Hence, if we pick a value $g$ which is neither $1$ nor $p-1$, then the order will always be either $p-1$ or $q$.

With that in mind:

Shall I find $g$ so $g^{11} \pmod {23}$ will result in a number within the order-11 subgroup?

Well, $g^q \bmod p$ will always be either $1$ or $p-1$. If it is $1$, then $g$ has order $q$ (or $g=1$).
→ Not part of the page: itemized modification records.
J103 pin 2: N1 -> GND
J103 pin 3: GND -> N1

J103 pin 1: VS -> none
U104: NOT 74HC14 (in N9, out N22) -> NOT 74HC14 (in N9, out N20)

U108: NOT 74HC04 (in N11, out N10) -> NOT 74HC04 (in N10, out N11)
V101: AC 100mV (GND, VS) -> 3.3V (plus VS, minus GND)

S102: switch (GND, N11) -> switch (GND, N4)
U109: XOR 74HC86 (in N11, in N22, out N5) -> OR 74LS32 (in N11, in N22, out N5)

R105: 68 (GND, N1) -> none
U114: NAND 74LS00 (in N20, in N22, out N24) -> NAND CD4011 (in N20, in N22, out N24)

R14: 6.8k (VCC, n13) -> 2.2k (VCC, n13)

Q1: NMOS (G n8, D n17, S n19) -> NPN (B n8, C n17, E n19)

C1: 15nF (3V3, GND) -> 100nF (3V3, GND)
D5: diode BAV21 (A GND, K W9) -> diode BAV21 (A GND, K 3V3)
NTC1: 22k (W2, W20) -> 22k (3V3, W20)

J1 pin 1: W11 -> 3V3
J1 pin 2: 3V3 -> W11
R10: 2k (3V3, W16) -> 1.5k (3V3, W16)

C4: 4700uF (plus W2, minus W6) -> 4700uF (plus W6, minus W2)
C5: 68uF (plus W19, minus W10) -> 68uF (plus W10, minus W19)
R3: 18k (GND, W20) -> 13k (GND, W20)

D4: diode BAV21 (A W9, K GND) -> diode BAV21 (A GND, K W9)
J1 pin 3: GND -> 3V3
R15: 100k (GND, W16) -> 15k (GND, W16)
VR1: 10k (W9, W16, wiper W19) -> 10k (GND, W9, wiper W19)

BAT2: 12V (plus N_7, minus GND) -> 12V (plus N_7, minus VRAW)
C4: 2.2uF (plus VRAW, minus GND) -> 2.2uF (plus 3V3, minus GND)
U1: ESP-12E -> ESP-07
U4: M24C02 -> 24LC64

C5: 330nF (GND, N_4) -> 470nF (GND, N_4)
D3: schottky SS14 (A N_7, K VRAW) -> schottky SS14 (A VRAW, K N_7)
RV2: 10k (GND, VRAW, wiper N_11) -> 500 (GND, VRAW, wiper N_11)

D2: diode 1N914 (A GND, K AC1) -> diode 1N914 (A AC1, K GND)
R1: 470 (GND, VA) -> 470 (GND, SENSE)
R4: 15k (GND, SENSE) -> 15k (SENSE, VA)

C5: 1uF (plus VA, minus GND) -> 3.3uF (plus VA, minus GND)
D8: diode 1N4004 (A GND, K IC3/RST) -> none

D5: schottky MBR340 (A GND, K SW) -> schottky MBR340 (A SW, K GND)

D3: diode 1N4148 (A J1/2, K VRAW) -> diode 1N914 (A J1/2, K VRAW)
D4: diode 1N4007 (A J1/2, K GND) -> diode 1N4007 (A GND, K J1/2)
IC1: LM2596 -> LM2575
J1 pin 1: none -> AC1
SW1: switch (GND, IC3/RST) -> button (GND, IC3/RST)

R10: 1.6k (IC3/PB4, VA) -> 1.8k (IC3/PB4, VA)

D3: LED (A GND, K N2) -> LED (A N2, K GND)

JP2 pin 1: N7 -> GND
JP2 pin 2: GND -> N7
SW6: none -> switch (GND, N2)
If it is $p-1$, then $g$ has order $p-1$ (or $g=p-1$).

So, it can be used to test $g$ to see which group it generates; however you wouldn't want to use the value $g^q \bmod p$.

You asked for an example with small numbers; we find that $2^{11} \bmod 23 = 1$, hence $g=2$ generates the subgroup of size 11. On the other hand, $5^{11} \bmod 23 = 22$, hence $g=5$ generates the entire group (of size 22).

That works as a test, however you don't need to go to that amount of effort.

If you're looking for a value that generates the prime sized subgroup (and not the subgroup of size 2 :-), one easy option is to pick $g=4$. That's obviously not in the first, third or fourth category, and so it must be in the second.

Another, rather less obvious, option is if $p \equiv 7 \pmod 8$; if that is true, then $g=2$ also generates the subgroup).

Or shall I abandon GF(23) and operate in GF(11)?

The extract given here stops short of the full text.